Today’s Columbia Free Times edition included the compiled Top SC Albums list for 2016, for which I contributed my own picks and commentary. You can find the official Free Times list here, but I’m posting my own full Top Ten below.
1. Shovels & Rope, Little Seeds
Carrie Ann Hearst and Michael Trent have become the darlings, if not the flag-bearers, for the Americana scene over the last few years. This year’s edition happened in the midst of births (Their own new baby) and deaths (the tragic loss of fellow Charleston musician Eric Brantley), both extremes of life are represented in these songs that extend the duo’s impressive creative run through folk, rock, and more.
2. Gruzer, Let It Burn
Melodic and accessible without pulling any punches, the veterans in Gruzer make a statement with this EP that solidifies their place in the local heavy music scene. Combining near-thrash intensity with a core tunefulness that can appeal even to the non-metalhead crowd, tracks such as “Accessory” (which the band just augmented with a professionally shot video released this month) blast forth with an authority borne of experience.
3. Cole Connor, SODA
A love letter to his city, his scene, and the struggles of pursuing a hip-hop dream despite the haters and naysayers, SODA finds young rapper Cole Connor humble yet forceful, thoughtful but defiant, and in command of his lyricism like never before. His rapid-fire delivery slows down here and there but the tracks are jam packed with cameos from his New Success Culture crew, Fat Rat Da Czar, strings and more.
4. Barnwell, Motel Art
Tyler Gordon and company took the rootsy Americana rock tendencies apparent on their earlier material and polished them to great effect on this stellar set of shimmering songs that deliver on the promise of hook-laden guitar slinging pop-rock practitioners everywhere.
5. Prettier Than Matt, Better Left Said
Likeable is a mostly meaningless word that doesn’t get thrown around much in critical descriptions of most musical groups, but in the case of Jessica Skinner and Jeff Pitts, the duo known as Prettier Than Matt, it’s the first one that comes to mind because it actually fits them perfectly.

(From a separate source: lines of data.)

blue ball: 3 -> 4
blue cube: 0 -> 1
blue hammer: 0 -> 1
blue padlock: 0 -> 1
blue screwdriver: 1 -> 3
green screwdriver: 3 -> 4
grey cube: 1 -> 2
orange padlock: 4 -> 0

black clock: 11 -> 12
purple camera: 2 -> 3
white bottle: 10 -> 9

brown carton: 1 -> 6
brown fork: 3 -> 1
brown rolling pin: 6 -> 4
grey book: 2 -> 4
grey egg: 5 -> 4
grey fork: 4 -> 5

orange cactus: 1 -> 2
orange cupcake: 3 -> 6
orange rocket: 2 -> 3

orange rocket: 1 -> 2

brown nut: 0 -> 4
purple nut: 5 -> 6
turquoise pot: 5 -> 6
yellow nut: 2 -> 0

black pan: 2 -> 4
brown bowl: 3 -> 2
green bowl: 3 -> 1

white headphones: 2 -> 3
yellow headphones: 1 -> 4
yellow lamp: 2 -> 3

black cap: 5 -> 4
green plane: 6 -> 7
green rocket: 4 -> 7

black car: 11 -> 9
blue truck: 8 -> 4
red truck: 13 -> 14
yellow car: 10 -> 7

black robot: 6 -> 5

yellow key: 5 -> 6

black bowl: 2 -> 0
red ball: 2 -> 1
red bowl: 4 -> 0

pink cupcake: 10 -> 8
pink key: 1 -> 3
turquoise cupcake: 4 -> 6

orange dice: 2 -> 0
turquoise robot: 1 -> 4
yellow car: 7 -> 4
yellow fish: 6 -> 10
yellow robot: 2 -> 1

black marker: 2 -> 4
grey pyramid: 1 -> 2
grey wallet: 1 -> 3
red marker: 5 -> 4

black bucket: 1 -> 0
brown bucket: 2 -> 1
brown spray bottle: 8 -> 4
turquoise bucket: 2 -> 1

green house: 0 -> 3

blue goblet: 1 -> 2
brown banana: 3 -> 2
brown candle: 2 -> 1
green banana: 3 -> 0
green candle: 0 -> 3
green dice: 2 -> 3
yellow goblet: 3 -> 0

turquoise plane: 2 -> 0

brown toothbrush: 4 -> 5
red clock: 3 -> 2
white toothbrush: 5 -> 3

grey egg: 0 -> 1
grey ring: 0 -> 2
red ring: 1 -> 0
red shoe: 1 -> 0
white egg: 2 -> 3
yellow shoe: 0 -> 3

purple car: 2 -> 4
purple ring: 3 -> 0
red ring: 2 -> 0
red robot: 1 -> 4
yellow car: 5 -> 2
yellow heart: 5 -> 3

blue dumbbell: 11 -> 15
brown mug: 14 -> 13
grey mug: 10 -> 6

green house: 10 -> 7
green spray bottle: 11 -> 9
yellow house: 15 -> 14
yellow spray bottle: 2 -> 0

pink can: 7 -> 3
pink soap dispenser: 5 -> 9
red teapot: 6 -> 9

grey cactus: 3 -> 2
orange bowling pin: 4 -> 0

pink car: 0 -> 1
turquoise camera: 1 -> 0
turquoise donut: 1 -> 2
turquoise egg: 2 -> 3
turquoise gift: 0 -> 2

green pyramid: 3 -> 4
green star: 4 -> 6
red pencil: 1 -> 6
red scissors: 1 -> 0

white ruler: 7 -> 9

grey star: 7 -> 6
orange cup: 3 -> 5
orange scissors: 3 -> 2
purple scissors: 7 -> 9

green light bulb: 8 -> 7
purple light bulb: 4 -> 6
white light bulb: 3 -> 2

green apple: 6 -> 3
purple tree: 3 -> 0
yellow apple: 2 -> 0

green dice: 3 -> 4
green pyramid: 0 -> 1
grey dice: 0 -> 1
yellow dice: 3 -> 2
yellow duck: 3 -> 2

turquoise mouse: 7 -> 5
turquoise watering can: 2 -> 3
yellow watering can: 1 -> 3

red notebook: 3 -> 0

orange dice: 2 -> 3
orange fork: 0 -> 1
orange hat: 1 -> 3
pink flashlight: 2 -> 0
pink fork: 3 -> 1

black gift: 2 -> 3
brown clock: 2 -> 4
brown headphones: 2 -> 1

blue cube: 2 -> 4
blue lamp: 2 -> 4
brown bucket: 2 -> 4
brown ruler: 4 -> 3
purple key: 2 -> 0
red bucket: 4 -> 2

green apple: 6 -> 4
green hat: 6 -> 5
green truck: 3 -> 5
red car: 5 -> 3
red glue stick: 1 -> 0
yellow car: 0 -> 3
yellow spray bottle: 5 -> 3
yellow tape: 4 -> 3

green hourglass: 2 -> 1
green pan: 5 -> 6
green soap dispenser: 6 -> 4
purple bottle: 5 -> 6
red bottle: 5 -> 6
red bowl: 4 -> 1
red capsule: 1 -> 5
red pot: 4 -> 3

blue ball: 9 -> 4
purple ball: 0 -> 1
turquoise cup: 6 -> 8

Their latest finds the pair taking advantage of the best production and songs they’ve had to date, with results that reflect their sunny folk-pop sensibility in a definitely likeable way.
6. Alarm Drum, Fragments Of…
The latest from this young Columbia band sounds like it could have been recorded twenty years before they were born, but the gauzy retro feel only adds to the appeal of the tunes–alternately somnabulent shoegaze dreaminess and openly anachronistic guitar pop, sometimes within the same songs.
7. Sandcastles., Die Alone
Kari Lebby’s synth-pop project delivered a glorious mess of an album with more ideas than space to house them, like getting into multiple conversations at a house party and waking up the next day knowing you had fun but with no idea exactly what happened.
8. Carolina Chupacabra, Dying to Live
An intense slab of swamp metal sludge rock from a band that’s been kicking around for a while but never quite hit the right combination of power and precision that’s on display here. Even without knowing some of the back story behind Wade Parrott’s songwriting, the impact is at gut-punch level.
9. Dear Blanca, To Tell a Half-Truth
There’s a depth and diversity to the latest EP from Dear Blanca that belies its brief tenure; Dylan Dickerson’s voice may have to grow on new arrivals to the party, but the post-blues, scratchy indie rock formalism of his melodies is enough to hook all but the most jaded listener.
10. Mel Washington, Black Excellence Vol 2
The second set of Washington’s series of covers by influential black artists includes both new and old classics, from Drake’s “Hotline Bling” to Prince’s “I Would Die 4 U” and he puts his own arrangements and singular voice to work on recasting them to great effect. This set leans more to the newer side with Kanye West and Valerie June, making the revamped versions even more stunning.